Customers have several options for training:

Total control. The customer uses an on-premises or colocation data center to host a dedicated server cluster. The customer trains a model from scratch, or the foundation model is retrained using the customer’s own choice of middleware and training data.

There are costs associated with hardware, power, data center space, other infrastructure, and specialist skills. Generative AI training generally requires GPU clusters that can cost millions of dollars to purchase, with the high power consumption of clusters also driving operating costs.

This method is the most customizable and controllable training method but is often costly and complex. A foundation model is usually created by a hyperscaler or large software vendor using this method, which is then provided to customers for fine-tuning.

Total control, apart from the infrastructure. The customer uses cloud infrastructure as a service (IaaS), including CPUs (e.g., AWS EC2), GPUs (e.g., Alibaba Elastic GPUs), and storage (e.g., Oracle Cloud Object Storage), to train their own model using their own choice of middleware and training data. Costs depend on the capacity used for the period it was used. Customers may also need to pay expenses related to storage, data transfer, and transactions.

Use training as a service. The customer uses a development platform that automates and simplifies some aspects of training. For example, the platform may manage the distribution of the model to IaaS resources, scale these resources to handle requirements, and provide access to foundation models from a library. There are costs associated with the consumption of on-demand cloud services for both model training and the development platform itself. Foundation models may be priced by the number of tokens (components of sentences) put into the model and extracted out. Examples of platforms include Amazon SageMaker, Google Vertex AI, and Microsoft Azure Machine Learning.

Inference. Depending on the training method and software used, the trained model can be deployed to various locations for inference. A model trained using one method can often be deployed for inference using a different method. As inference is a component of a larger application, it is usually deployed close to the rest of the application’s resources to reduce latency. The trained model is a package of code and weights that calculates the output (a classification or prediction) from any input, such as a user query.
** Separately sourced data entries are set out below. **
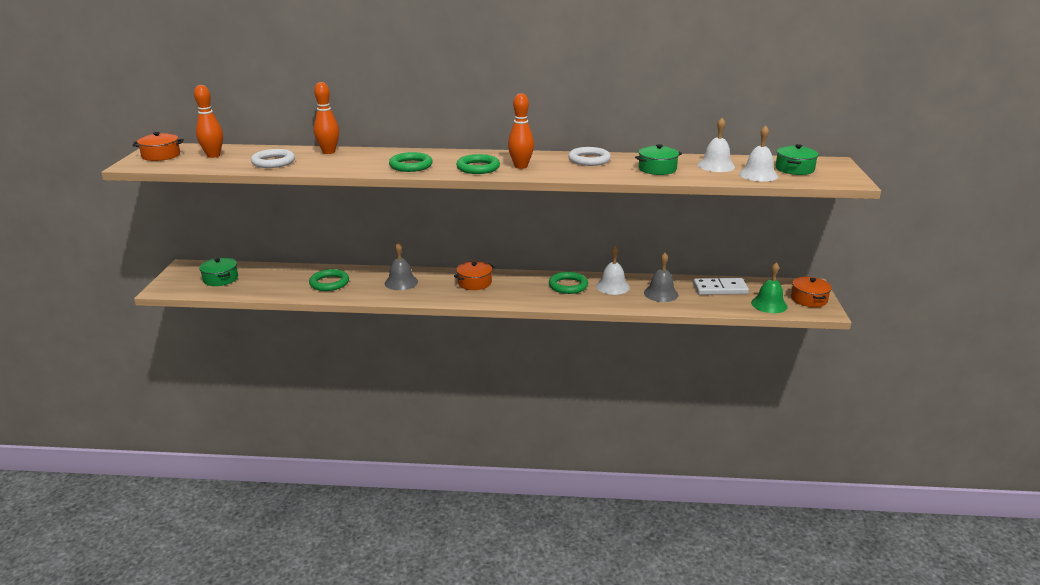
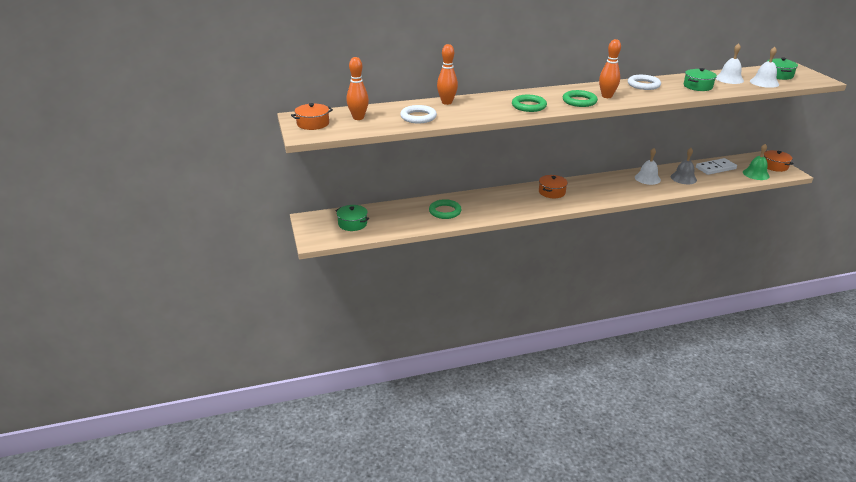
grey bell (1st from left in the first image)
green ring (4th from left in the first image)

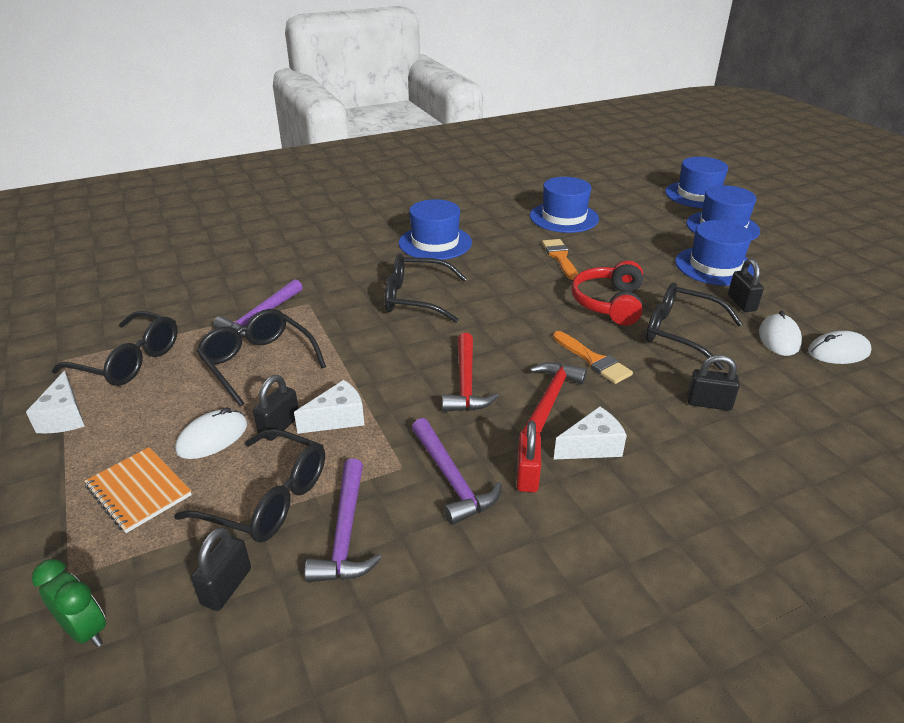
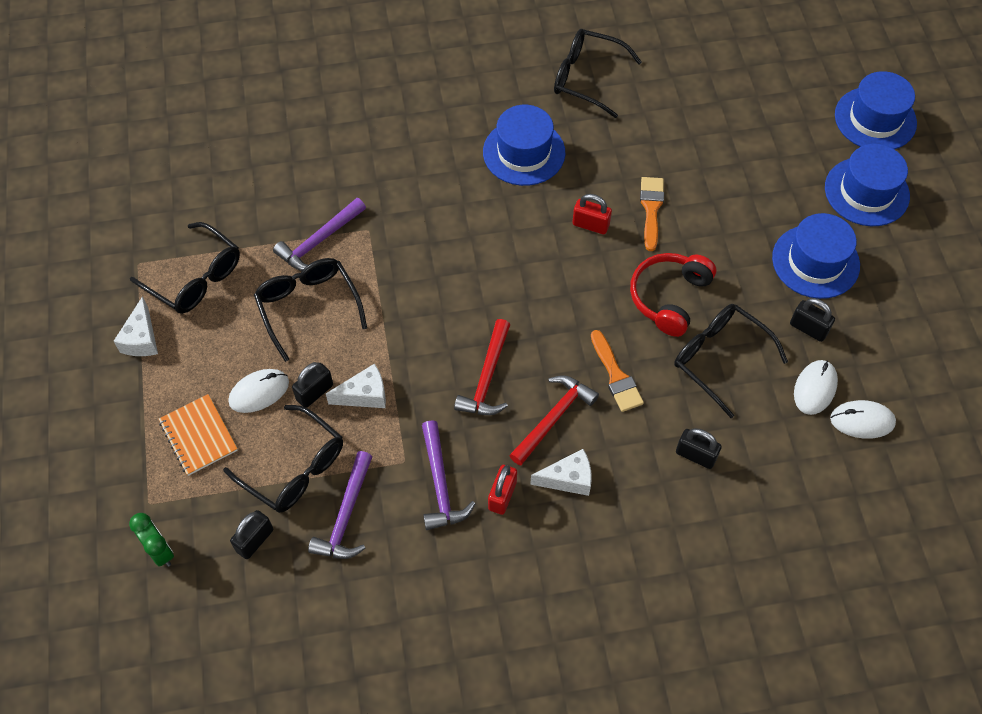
black glasses (4th from left)
blue hat (2nd from left in the first image)
black padlock (4th from left)
red padlock (2nd from left)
Deployment to dedicated equipment

Training often requires powerful servers running GPUs. However, inference can be optimized and simplified to run on less powerful devices, including standard servers, end-user devices, custom application-specific integrated circuits (ASICs), and Edge devices. In this method, the customer manages the inference hardware, middleware, and model.

Deployment to IaaS

For inference, machine learning models can be installed on IaaS. A virtual machine typically hosts the code that executes the inference, with access to GPU or ASIC resources if required. The customer is responsible for scaling the infrastructure with changing demand. In addition to virtual machine costs, there may also be costs related to storage, data transfer, and transactions.

Deployment to serverless, inference as a service

A serverless platform allows customers to execute code without control of (or visibility) the underlying infrastructure. The customer provides the cloud operator with the code; the cloud operator takes responsibility for executing that code in line with rules and triggers set up by the customer.

In a serverless inference service, the cloud provider will run the model, usually responding to API queries from the customer’s application to the serverless platform. Customers are charged for these queries and the model's storage. Examples include Amazon SageMaker Serverless Inference and Azure AI Model Inference.